Figure 8.

CUEDC2 accumulates at the 3′-end of TNF gene. (A) eCoIP experiment with nuclear and cytoplasmic extracts from RAW264.7 cells treated with LPS for 1 h and precipitated with anti-IKKα antibody followed by western blot with anti-HPRT, anti-PP1 and anti-CUEDC2 antibodies. (B) ChIP with RAW264.7 cells treated with LPS performed with anti-CUEDC2 antibody. Horizontal axis indicates primers used for the real-time PCR. Data are normalized versus input and then versus an average of control regions. Data are representatives of at least three independent experiments.
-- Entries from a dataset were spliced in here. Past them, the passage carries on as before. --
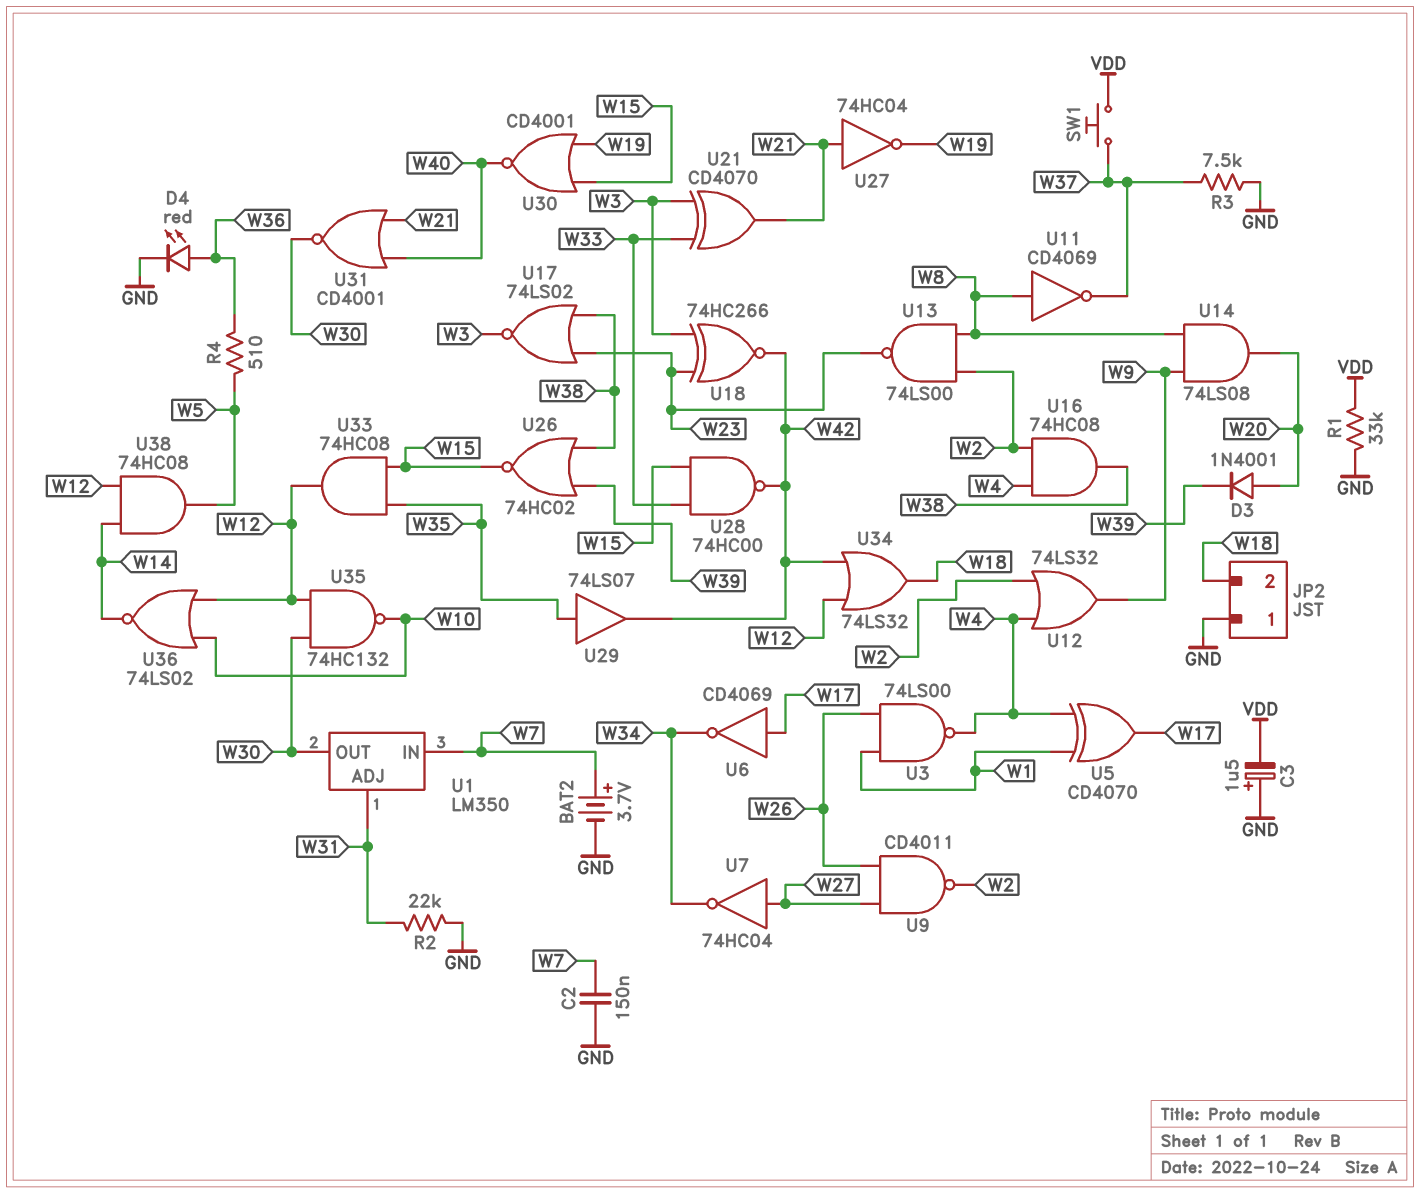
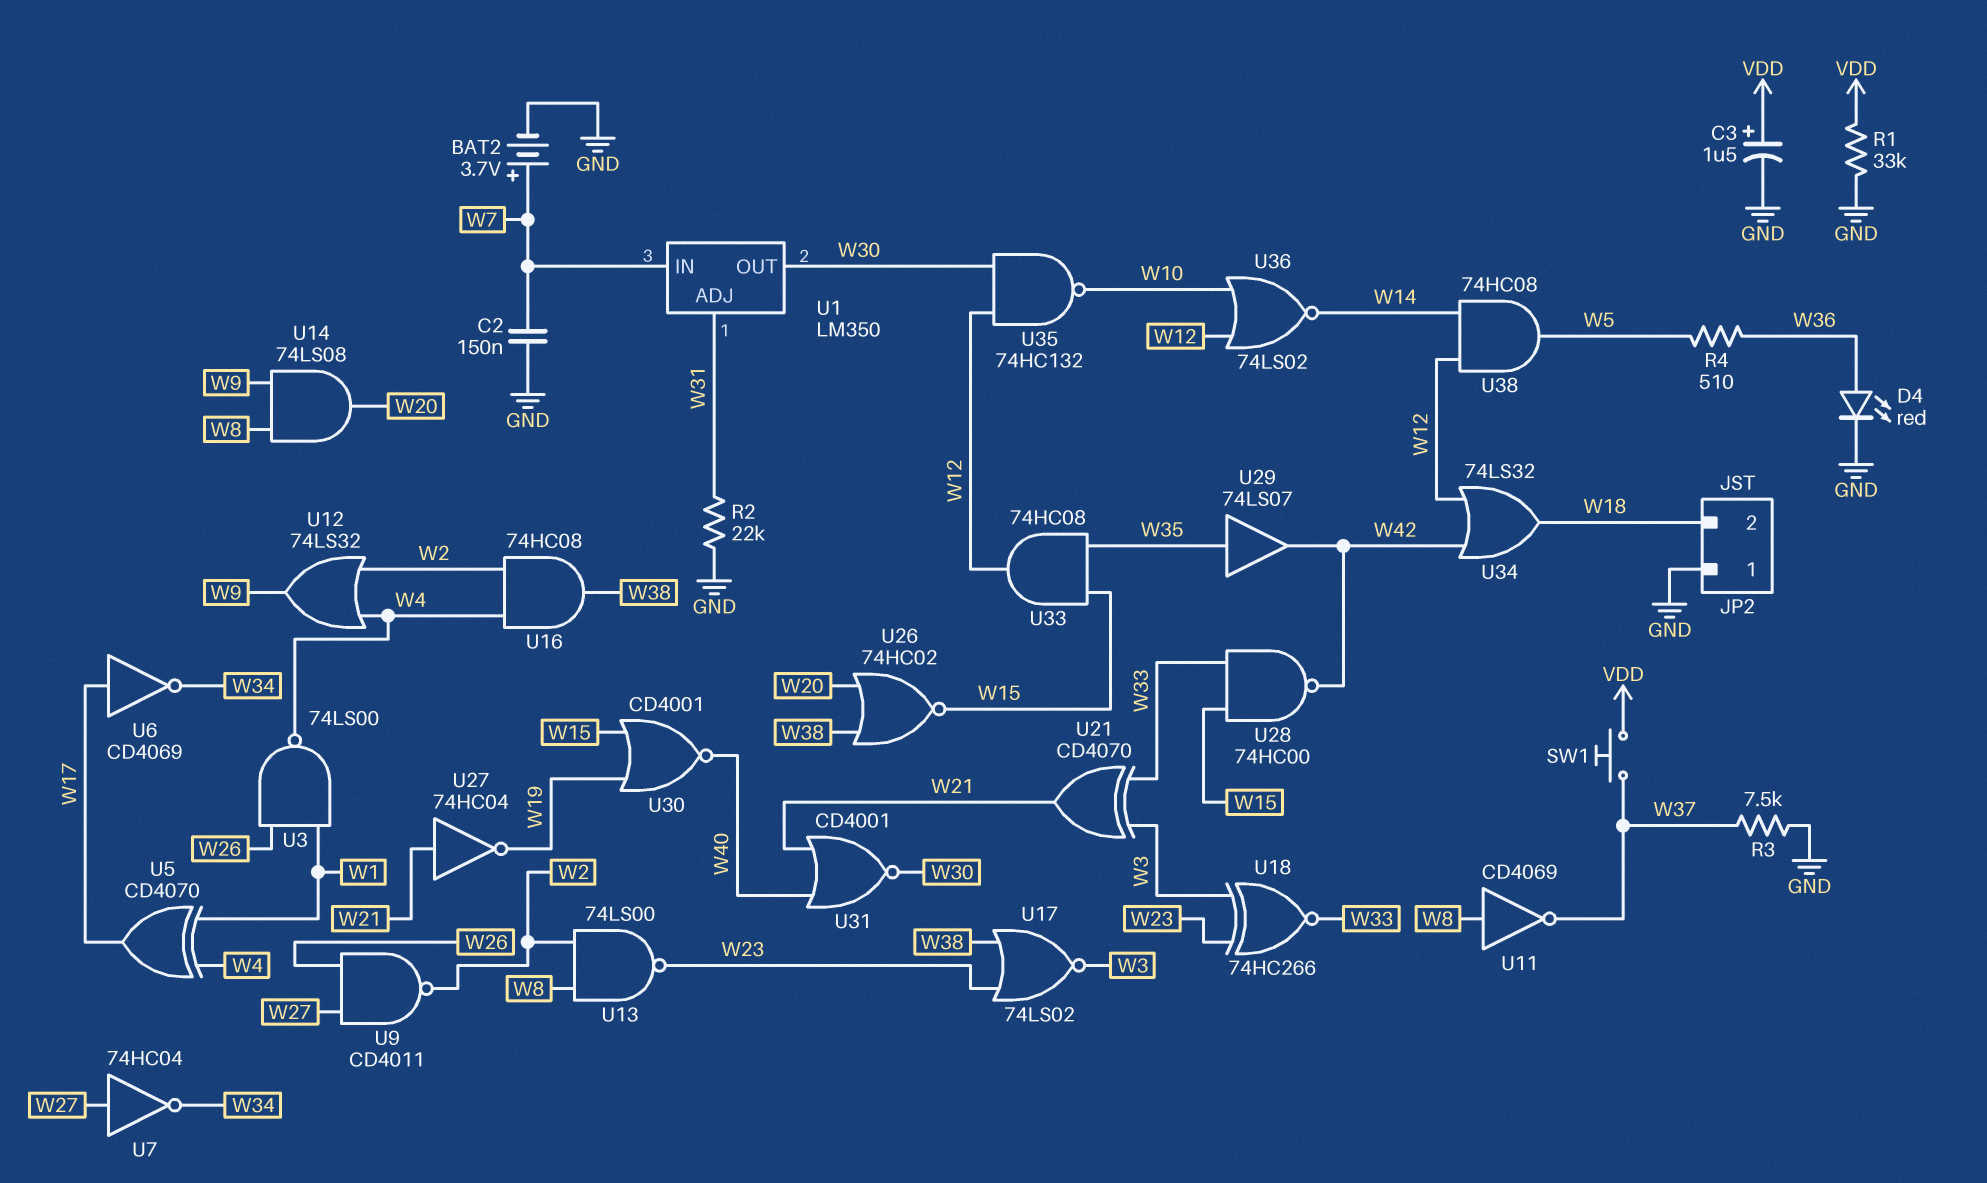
C3: 1.5uF (plus GND, minus VDD) -> 1.5uF (plus VDD, minus GND)
D3: diode 1N4001 (A W20, K W39) -> none
U18: XNOR 74HC266 (in W3, in W23, out W42) -> XNOR 74HC266 (in W3, in W23, out W33)
U26: NOR 74HC02 (in W38, in W39, out W15) -> NOR 74HC02 (in W20, in W38, out W15)

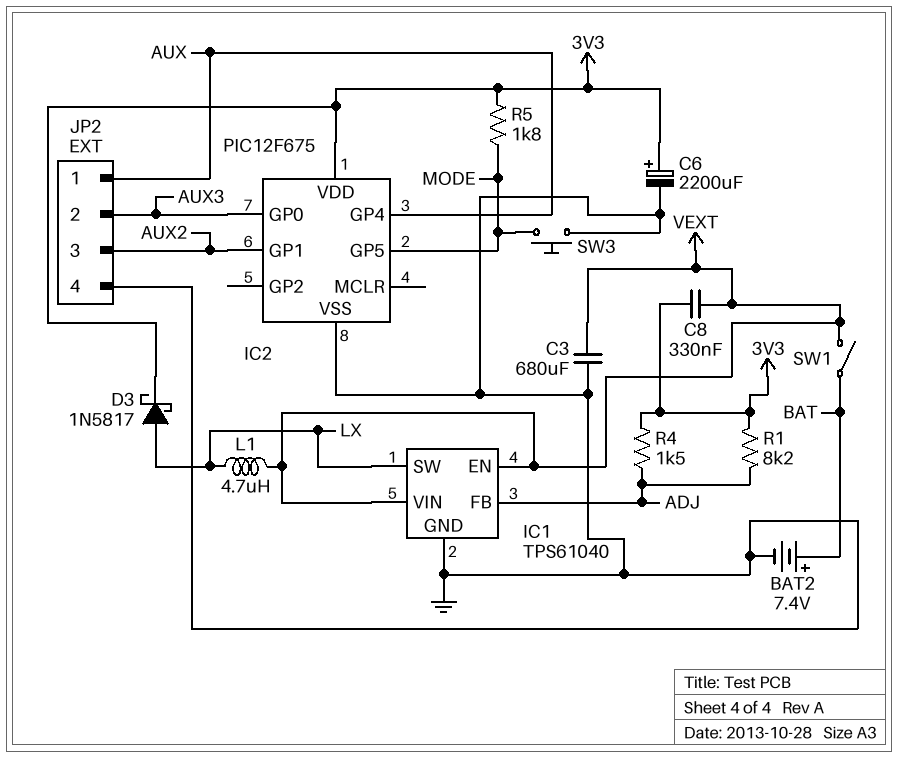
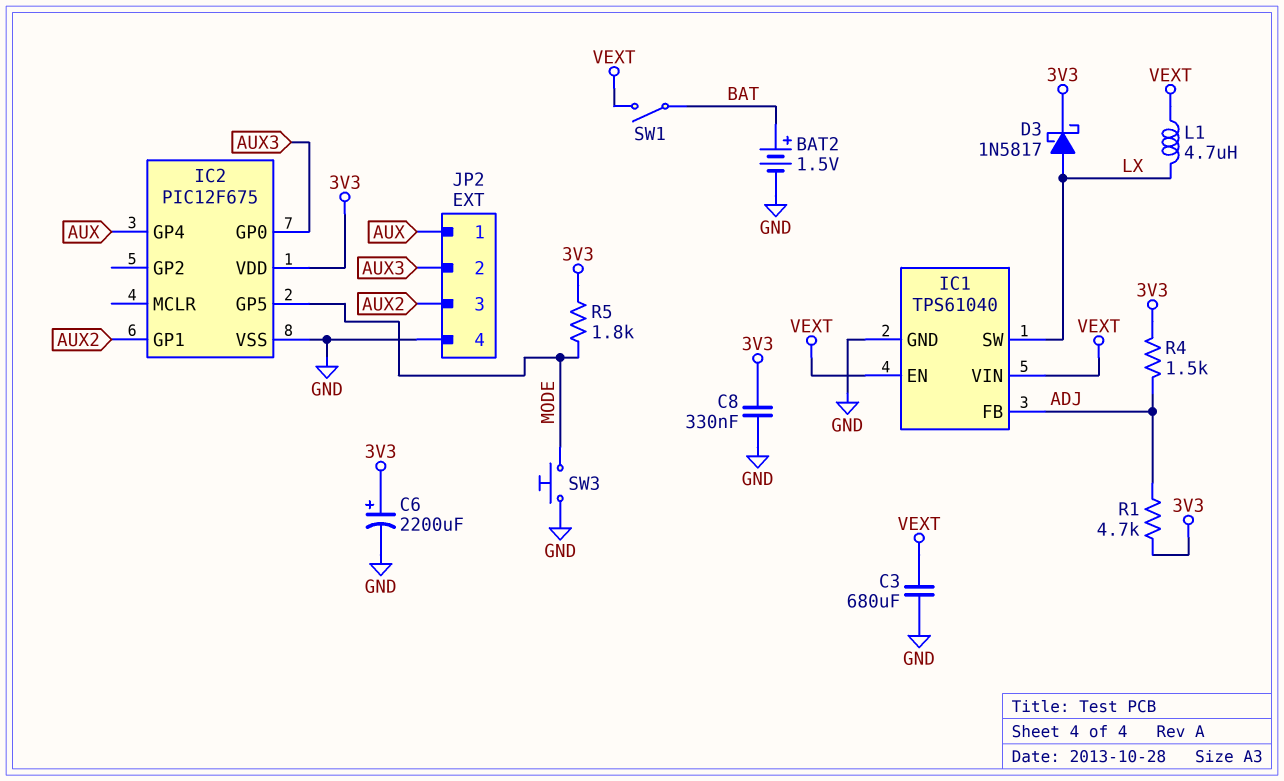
BAT2: 7.4V (plus BAT, minus GND) -> 1.5V (plus BAT, minus GND)
C8: 330nF (3V3, VEXT) -> 330nF (3V3, GND)
R1: 8.2k (3V3, ADJ) -> 4.7k (3V3, ADJ)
Error bars represent ± standard deviation (SD) from three independent qPCR replicates. (C) Suggested model of IKKα cycling activity during transcription elongation. (Step 1) Both IKKα and HP1γ bind to phosphorylated RNAPII CTD. IKKα phosphorylates HP1γS93. (Step 2) The complex IKKα/HP1γS93p is transferred to chromatin. (Step 3) The presence of HP1γ favours H3.3S31 phosphorylation by IKKα. (Step 4) After the passage of the RNA polymerase, H3.3S31 is phosphorylated, unphosphorylated HP1γS93 is high and IKKα low. (transcription termination) CUEDC2 co-localizes with the IKKα/HP1γS93p complex on chromatin, whereas H3.3S31 is not phosphorylated.